Toyota Racks Up Booming Profit

By Staff
3 Min Read

TOKYO (AP) — Toyota doubled its net profit in the fiscal year that ended in March, as strong vehicles sales and a favorable exchange rate lifted results for Japan’s top automaker.

Toyota Motor Corp.’s annual profit totaled 4.9 trillion yen ($31.9 billion), up from 2.45 trillion yen the year before, while its sales jumped 21% to 45 trillion yen ($290 billion), the company said Wednesday.

The results exceeded Toyota’s own projection for a 4.5 trillion yen ($29 billion) profit, as its global sales surged to 9.4 million vehicles from 8.8 million vehicles in the previous fiscal year.

Sales of hybrids performed well, although Toyota stressed it was working hard to offer various kinds of electric vehicles, including battery EVs, plug-ins and fuel cell models.
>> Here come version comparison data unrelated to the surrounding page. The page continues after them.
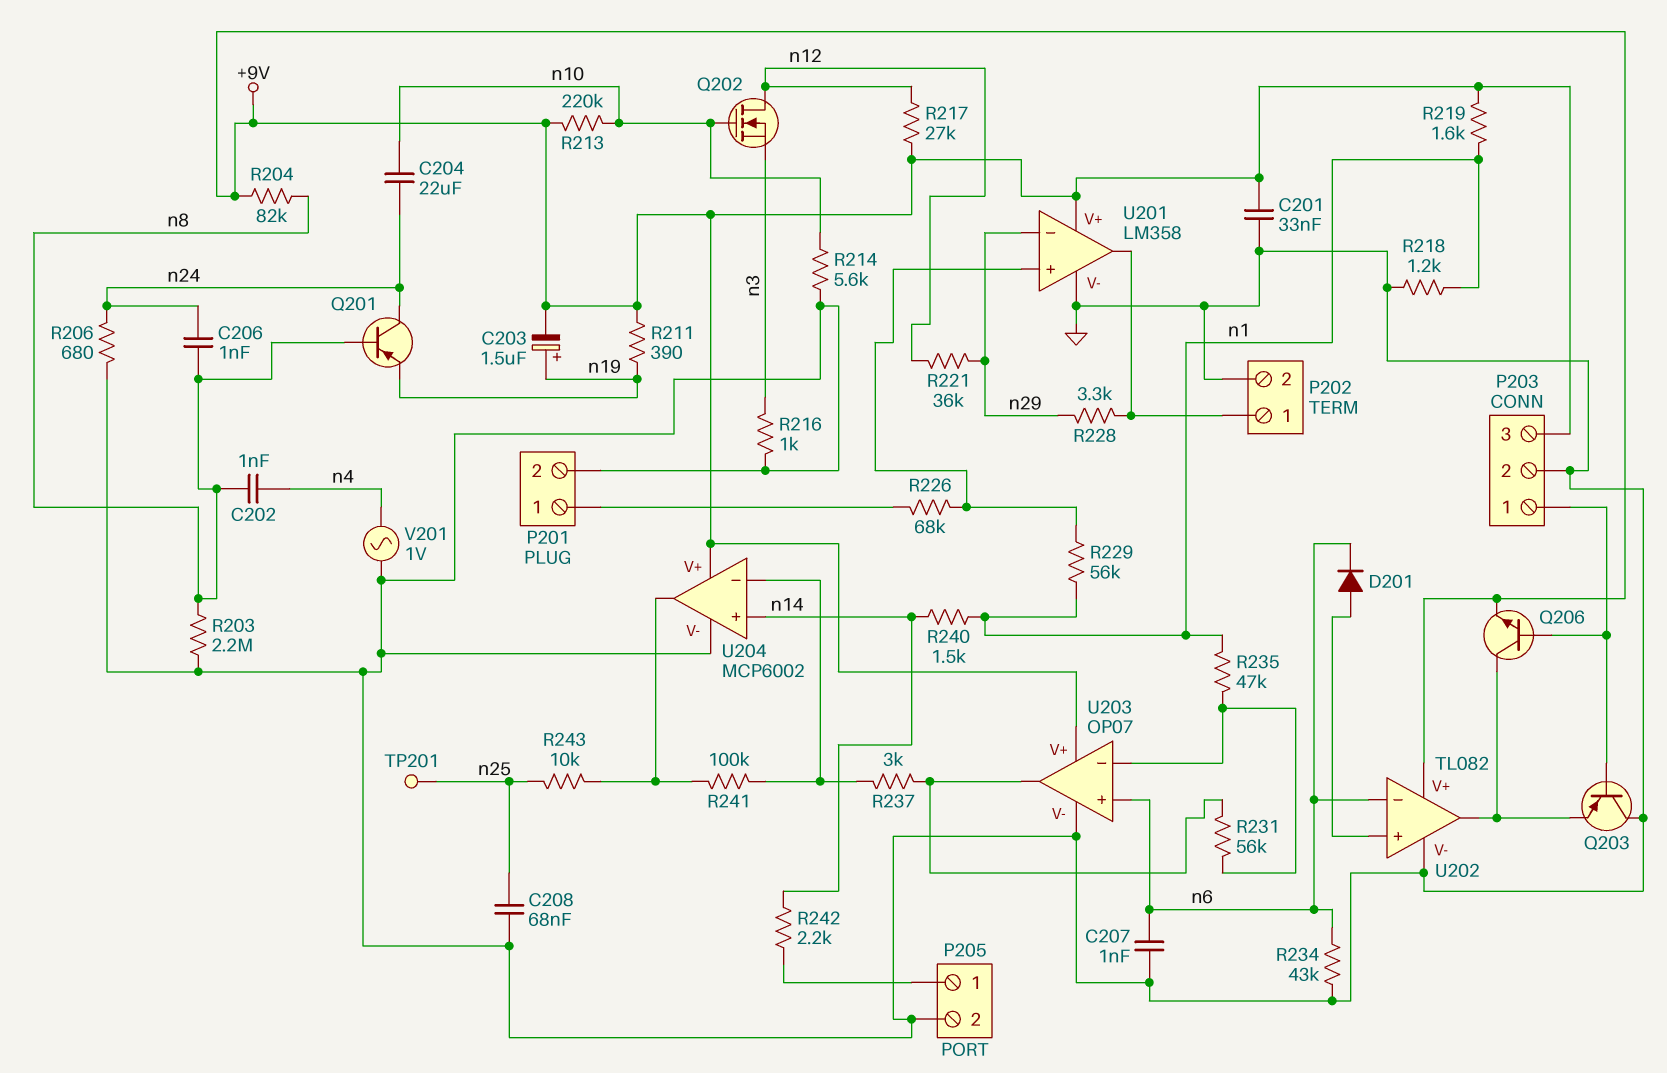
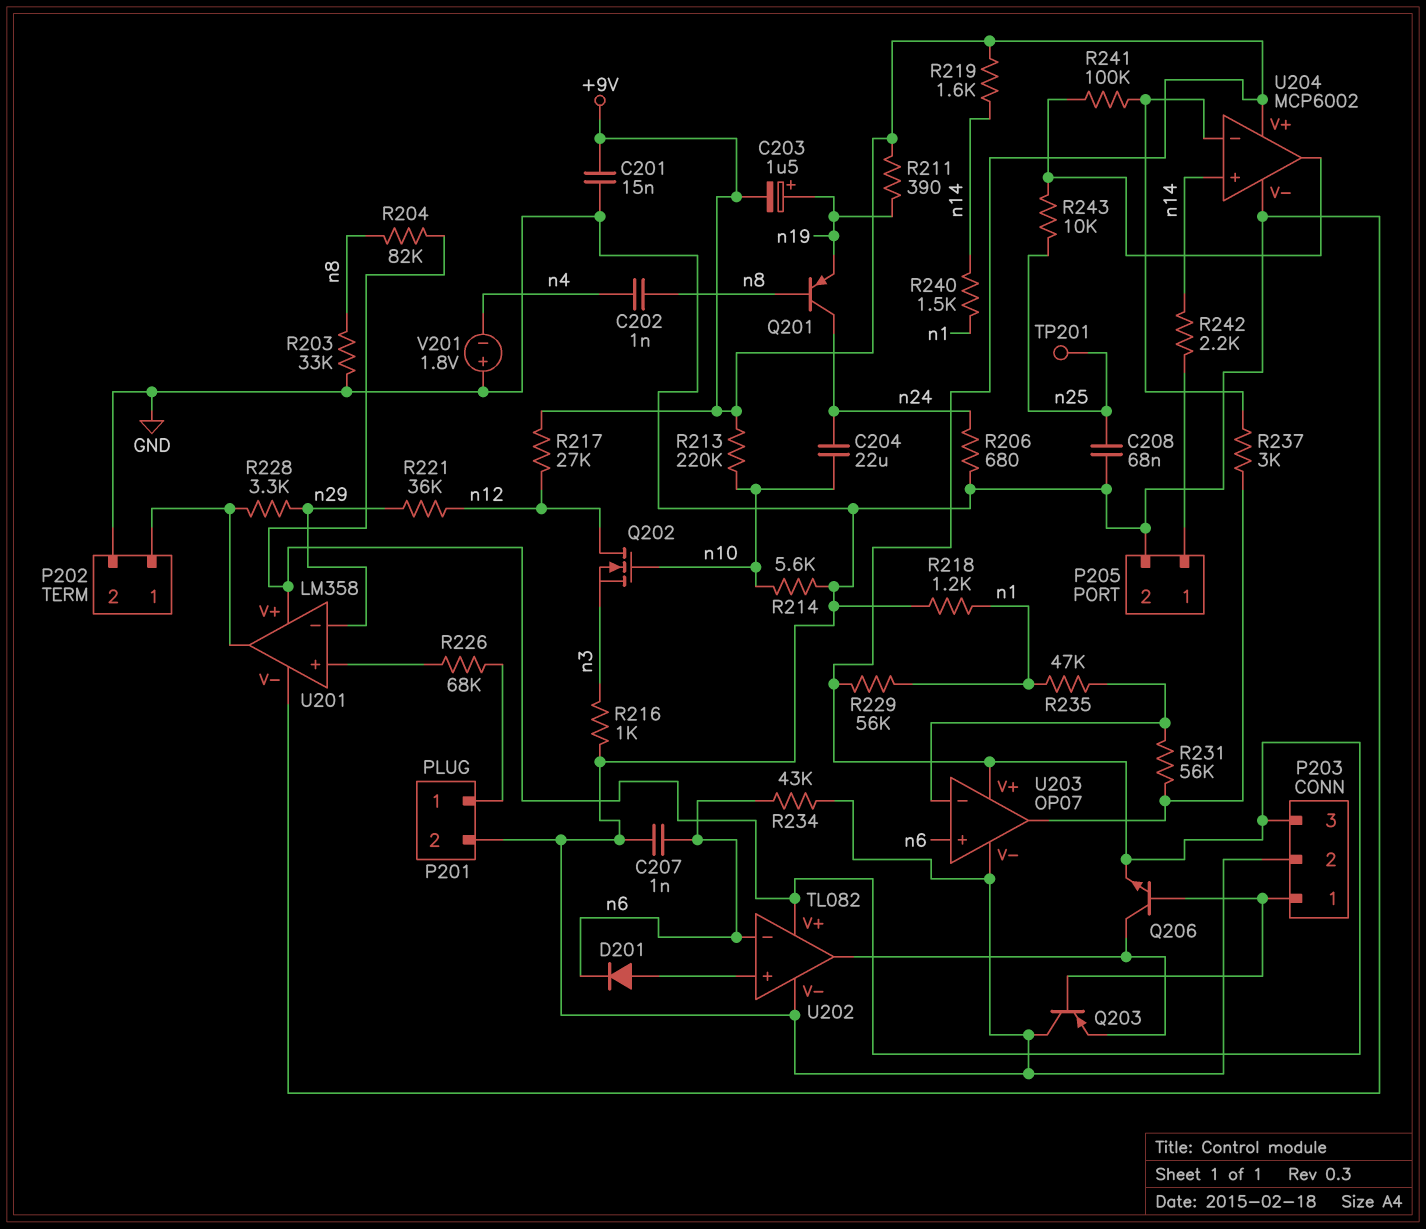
C201: 33nF (+9V, GND) -> 15nF (+9V, GND)
C206: 1nF (n8, n24) -> none
R203: 2.2M (GND, n8) -> 33k (GND, n8)
R219: 1.6k (+9V, n1) -> 1.6k (+9V, n14)
R229: 56k (U201/in+, n1) -> 56k (+9V, n1)
V201: AC 1V (GND, n4) -> 1.8V (plus GND, minus n4)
A weak yen worked as a big plus for Toyota, which makes the Camry sedan, Prius hybrid and Lexus luxury models. The U.S. dollar cost an average of 145 Japanese yen during the last fiscal year, up from 135 yen in the year before, according to Toyota.

For the January-March quarter, Toyota earned 997.6 billion yen ($6.4 billion), up from 552 billion yen in the previous year, on 11 trillion yen ($71 billion) in sales, up from 9.7 trillion yen.

The company, based in central Japan’s Toyota city, now expects to sell 9.5 million vehicles during this fiscal, with sales projected to grow in the U.S. and the rest of Asia.

Toyota said it will make key investments in areas such as research on technology in coming months to sustain long-term growth.

It expects its net profit for the fiscal year through March 2025 to decline nearly 28% to 3.57 trillion yen ($23 billion), with spending also covering investments in workers at suppliers and dealers it called “human capital.”

“The latest results show that our efforts have borne fruit, but we need keep growing with the vision to become a mobility company,” Chief Executive Koji Sato told reporters.

Toyota needs to take up challenges in a way Sato described as more dramatic than Toyota’s trademark “kaizen,” which refers to day-by-day improvements that originate from the factory floor.

Developing ecological vehicles while sticking to Toyota’s pristine reputation for safety and quality requires the company to “solidify the ground it’s standing on.”

The auto industry is undergoing a sweeping transformation away from old-style gasoline engines, especially in markets like China, where EVs dominate and some analysts say automakers like Toyota may have fallen behind.

Like other manufacturers, Toyota was hit hard by a shortage in computer chips and other components during the pandemic. The latest results show it has rebounded from the production crunch.